De slavernij uit de oude wereld lijdt als onderzoeksthema een beetje onder de slavernij uit het recentere verleden. Daarmee bedoel ik dat de plantage-slavernij uit de zuidelijke Verenigde Staten en het Caraïbische gebied helpen bepalen hoe wij kijken naar antieke onvrije arbeid. Zoiets is natuurlijk onvermijdelijk: onze belangstelling voor het verleden is nu eenmaal een afgeleide van wat we ervaren in het heden. Soms is dat verhelderend, soms is het juist misleidend.

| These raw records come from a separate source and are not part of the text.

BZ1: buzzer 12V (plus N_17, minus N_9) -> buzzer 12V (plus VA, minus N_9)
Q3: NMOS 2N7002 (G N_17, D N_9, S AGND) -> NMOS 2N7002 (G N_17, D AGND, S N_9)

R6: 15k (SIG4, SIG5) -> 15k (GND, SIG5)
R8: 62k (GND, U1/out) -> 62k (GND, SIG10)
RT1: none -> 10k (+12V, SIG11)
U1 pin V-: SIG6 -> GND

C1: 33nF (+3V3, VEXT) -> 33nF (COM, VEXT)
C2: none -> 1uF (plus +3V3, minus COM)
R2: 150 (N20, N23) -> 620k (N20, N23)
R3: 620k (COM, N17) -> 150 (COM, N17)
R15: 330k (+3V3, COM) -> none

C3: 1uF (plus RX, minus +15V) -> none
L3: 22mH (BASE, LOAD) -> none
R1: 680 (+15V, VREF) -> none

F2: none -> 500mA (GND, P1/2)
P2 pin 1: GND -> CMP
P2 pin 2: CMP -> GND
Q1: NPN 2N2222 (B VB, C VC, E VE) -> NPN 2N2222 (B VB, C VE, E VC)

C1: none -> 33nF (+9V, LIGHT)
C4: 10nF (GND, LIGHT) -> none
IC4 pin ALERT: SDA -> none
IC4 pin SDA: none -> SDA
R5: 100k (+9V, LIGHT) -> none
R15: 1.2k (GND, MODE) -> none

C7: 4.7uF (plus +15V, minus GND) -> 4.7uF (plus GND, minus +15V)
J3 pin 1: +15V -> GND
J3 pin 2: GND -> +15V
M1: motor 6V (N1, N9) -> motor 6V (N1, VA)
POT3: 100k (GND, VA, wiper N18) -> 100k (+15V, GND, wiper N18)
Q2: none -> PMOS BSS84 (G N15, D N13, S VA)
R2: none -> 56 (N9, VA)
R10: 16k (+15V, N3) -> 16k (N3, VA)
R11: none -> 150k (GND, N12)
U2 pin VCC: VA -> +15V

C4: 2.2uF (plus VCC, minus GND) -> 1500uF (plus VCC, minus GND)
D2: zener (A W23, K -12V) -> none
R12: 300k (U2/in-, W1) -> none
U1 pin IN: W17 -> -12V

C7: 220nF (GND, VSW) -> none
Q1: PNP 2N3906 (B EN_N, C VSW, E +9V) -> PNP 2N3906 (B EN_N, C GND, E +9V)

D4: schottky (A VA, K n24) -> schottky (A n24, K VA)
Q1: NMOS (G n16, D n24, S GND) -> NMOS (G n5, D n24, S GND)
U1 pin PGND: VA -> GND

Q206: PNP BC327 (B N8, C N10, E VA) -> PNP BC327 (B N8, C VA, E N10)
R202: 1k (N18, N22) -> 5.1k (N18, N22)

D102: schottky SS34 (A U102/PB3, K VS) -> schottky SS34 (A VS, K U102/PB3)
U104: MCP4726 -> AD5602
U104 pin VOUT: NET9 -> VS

Eén belangrijk verschil is dat het product dat de negentiende-eeuwse (en hedendaagse) slaven produceerden, was bedoeld voor een kapitalistische, door innovatie gedreven wereldmarkt. Ze was er zelfs een gevolg van. De spinmachine viel aan te drijven met een stoommachine – anders gezegd: het spinnen werd gemechaniseerd – maar dat ging beter met katoen dan met wol, zodat de vraag naar het eerste product steeg. Aangezien katoen niet mechanisch viel te oogsten maar van de struiken moest worden gehaald door mensenhanden, bloeide de plantageslavernij op. Zo’n integratie van de diverse wereldmarkten bestond in de Oudheid niet. De voortgaande innovatie van de negentiende eeuw, die slavernij uiteindelijk inefficiënt maakte, was er in de oude wereld evenmin.
Racistisch element
Een ander verschil, dat momenteel vaak onder de aandacht wordt gebracht, is dat de negentiende-eeuwse slavernij racistisch was: de slaven waren zwart en hun meesters waren blank. Of wit, zo u wil. In de Oudheid ontbrak deze tegenstelling: het ging om krijgsgevangenen, om mensen die hun schulden niet konden betalen, of om mensen die waren geboren als kinderen van slaven en die daardoor de status van hun ouders hadden gekregen.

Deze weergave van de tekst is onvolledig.